Help your team realise their dreams

There is a lot of discussion on finding work in what you love doing, is it a good thing or not?

I have had the privilege of working with Jane Ron and John (names changed) all had a passion and it was not what they were doing as a job.

John was a cloud specialist and well regarded by his peers and customers. Every hour outside work was spent filming and editing music videos. When I had my 1;1 s I would ask him how the videos were going and his eyes would light up. One day I said to him, I don’t want to lose you, but I sense you are not fulfilled by your role. John said I would love to make the filming and editing full time, but I am scared of giving up my job.  I said what if you could work 3-4 days a week and spend a day on your filming. John was over the moon, this would be perfect, I can see if this works out for me, whilst working in my role.  Within a month John was working 1-2 days a week on his filming business and 6 months late he was full time, doing what he loved.

As a leader there are many lessons here:

  • helping people realise their dreams is leadership
  • this is a true test of Trust between you and your team member, especially if it is not aligned to what they are doing today
  • other employees are inspired by the leadership as it is focused at the heart of any business the people
  • transitioning is easier to manage than someone resigning, you can plan and ensure the transition is seamless.

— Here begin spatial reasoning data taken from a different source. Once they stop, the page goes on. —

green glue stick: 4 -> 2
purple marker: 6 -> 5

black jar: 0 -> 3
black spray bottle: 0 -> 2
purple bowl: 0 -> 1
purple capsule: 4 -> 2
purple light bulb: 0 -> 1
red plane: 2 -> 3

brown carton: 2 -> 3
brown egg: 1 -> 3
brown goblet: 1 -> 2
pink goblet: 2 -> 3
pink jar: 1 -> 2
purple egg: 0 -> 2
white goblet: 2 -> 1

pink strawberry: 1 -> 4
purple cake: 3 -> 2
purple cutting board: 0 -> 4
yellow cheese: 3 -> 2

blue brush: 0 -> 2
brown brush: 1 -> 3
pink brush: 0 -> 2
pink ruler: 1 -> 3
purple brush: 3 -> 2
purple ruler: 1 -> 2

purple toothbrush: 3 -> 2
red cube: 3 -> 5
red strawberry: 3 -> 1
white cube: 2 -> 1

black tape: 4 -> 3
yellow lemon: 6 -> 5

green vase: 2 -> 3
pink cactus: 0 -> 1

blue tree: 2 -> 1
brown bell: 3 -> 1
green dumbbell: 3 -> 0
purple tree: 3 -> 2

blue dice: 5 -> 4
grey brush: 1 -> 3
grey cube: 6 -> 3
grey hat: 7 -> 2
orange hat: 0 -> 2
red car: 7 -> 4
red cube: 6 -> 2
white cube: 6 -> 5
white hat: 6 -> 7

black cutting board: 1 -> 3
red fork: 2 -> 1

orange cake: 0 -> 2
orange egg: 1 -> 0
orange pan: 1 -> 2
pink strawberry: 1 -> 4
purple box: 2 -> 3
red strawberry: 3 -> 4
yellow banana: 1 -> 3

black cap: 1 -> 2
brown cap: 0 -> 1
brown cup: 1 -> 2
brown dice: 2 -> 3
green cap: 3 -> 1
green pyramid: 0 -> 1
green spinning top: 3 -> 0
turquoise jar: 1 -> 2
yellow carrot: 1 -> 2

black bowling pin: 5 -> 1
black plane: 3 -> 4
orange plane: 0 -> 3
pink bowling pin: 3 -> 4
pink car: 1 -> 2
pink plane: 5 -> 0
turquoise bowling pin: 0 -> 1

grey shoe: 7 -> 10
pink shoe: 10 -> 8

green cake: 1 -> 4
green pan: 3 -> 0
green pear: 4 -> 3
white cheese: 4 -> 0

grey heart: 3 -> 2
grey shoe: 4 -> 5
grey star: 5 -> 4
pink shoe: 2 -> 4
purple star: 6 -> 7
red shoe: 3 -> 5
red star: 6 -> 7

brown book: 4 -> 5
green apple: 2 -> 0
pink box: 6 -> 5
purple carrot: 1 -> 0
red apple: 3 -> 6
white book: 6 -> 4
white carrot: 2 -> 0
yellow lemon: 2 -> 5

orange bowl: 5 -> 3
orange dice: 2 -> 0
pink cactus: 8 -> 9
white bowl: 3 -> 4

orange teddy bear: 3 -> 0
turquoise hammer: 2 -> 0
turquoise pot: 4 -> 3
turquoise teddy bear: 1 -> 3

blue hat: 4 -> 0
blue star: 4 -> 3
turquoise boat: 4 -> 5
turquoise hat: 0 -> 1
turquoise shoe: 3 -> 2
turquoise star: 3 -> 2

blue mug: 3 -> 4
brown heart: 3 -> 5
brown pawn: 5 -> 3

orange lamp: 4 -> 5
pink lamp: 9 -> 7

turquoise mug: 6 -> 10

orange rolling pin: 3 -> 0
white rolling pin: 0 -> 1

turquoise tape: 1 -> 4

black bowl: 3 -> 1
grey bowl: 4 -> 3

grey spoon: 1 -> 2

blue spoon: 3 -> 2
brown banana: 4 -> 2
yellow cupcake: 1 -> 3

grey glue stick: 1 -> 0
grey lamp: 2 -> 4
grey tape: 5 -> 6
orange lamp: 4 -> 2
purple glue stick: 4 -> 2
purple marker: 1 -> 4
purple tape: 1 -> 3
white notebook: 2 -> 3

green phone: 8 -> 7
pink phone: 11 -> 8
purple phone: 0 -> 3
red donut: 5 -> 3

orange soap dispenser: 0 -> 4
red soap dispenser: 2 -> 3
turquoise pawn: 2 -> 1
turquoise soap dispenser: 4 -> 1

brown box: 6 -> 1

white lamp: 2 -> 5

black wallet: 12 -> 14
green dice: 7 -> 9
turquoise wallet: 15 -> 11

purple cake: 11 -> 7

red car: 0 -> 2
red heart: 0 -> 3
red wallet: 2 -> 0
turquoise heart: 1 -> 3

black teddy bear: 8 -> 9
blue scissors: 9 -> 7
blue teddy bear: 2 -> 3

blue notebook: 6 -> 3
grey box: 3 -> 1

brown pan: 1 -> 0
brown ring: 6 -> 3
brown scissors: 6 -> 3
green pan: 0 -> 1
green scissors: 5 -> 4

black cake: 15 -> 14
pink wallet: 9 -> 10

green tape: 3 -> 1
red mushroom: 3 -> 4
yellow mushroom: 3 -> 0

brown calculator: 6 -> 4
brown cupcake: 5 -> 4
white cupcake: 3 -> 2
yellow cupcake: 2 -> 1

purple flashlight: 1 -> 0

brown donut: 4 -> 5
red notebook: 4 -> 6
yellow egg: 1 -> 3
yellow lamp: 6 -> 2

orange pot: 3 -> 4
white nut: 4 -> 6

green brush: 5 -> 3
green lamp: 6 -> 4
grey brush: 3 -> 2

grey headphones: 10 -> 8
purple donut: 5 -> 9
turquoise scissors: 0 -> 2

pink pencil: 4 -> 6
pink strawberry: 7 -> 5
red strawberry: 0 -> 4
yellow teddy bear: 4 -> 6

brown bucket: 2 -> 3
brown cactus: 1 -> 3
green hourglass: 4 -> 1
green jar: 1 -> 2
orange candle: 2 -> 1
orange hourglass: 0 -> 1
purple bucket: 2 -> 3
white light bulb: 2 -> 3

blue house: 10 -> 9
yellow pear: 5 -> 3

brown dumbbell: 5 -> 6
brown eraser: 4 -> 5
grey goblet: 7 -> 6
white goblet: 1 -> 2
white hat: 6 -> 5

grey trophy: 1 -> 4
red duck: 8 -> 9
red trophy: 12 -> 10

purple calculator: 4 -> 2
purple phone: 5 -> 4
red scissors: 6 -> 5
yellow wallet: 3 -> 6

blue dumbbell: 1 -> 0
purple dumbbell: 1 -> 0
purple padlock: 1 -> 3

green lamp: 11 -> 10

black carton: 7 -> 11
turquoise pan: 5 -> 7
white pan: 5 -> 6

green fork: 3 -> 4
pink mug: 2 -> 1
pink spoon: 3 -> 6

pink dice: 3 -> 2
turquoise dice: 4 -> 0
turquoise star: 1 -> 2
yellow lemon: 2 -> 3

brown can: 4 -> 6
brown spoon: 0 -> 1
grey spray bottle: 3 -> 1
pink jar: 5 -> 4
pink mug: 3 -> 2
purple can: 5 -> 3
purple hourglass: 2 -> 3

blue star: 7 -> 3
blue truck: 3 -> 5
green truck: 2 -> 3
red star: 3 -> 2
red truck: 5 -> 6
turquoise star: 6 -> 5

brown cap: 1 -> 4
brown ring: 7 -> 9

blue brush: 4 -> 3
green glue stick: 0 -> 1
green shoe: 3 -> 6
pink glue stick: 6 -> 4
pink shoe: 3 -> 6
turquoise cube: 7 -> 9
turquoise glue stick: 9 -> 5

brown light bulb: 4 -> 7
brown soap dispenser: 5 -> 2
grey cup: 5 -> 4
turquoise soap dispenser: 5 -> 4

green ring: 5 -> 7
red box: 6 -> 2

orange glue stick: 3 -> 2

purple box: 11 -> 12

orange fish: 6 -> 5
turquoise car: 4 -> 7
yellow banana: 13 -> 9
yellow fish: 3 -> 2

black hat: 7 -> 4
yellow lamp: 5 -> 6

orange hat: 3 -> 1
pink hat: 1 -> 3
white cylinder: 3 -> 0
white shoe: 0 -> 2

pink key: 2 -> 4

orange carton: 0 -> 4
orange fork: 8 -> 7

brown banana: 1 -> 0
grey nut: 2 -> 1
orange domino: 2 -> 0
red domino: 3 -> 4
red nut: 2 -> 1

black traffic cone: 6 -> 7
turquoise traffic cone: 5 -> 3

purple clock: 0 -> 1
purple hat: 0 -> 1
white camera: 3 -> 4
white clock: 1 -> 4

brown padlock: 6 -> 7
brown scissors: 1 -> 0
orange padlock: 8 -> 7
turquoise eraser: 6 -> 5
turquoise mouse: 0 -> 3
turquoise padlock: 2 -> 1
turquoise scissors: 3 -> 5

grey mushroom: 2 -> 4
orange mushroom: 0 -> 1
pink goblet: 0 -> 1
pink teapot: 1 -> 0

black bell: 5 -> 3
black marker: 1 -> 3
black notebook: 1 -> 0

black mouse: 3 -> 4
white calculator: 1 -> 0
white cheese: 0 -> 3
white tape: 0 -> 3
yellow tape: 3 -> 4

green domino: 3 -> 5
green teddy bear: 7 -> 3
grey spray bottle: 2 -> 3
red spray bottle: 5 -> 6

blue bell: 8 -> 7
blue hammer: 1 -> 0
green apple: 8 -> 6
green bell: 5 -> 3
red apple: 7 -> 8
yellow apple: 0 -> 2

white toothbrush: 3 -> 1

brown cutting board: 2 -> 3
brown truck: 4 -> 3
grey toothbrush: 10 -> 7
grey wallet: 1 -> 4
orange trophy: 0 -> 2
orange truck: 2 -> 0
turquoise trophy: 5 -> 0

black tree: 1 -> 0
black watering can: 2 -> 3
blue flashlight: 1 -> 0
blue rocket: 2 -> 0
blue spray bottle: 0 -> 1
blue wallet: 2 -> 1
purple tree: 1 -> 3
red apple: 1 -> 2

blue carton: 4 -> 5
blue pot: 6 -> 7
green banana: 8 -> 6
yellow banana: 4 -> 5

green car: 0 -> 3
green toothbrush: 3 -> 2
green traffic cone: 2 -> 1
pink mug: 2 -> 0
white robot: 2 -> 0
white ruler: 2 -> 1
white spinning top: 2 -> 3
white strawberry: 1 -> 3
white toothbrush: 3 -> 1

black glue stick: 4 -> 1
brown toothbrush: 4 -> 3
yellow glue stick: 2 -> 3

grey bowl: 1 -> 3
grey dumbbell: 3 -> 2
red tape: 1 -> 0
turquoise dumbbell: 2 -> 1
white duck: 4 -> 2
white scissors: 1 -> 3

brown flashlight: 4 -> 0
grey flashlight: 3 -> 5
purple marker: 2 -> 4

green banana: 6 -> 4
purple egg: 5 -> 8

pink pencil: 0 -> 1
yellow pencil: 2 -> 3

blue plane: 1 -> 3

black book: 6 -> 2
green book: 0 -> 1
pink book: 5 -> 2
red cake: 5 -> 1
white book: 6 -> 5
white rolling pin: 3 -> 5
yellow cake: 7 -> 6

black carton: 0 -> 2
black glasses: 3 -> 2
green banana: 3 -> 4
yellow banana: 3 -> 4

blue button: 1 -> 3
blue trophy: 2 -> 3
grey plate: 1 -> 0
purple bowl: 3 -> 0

A few years later Jane worked in one of the sales teams I led and was a Environmentalist to the core. She was in a sales role and successful, but it was not wanted she really wanted to be doing.  In a mentoring session I asked her to bring some of her passions to the role IE getting everyone on board with recyclable coffee cups. She did many side projects but it was not enough to change how she felt. I encouraged to look at a number of organisations where her passion would be fulfilled and introduced her to people I knew in the field. She finally landed her dream job.  I lost a great sales person, but helped someone pursue their passion.   When I read Jane’s post on linked I am so proud of what she achieved and feel good that I was able to assist her on the journey.

Around the same time Ron one of the Sales managers told me he had been doing sales management for over a decade and was looking to the future where he wanted a operational role in the company. I connected Ron with a mentor in Operations, where I thought they would be an excellent fit in terms of personality and temperaments.  A year later Ron secured the role he wanted in  operations. During that time we worked through Ron’s replacement. A 12 month run way is plenty of time to ensure the successor is ready.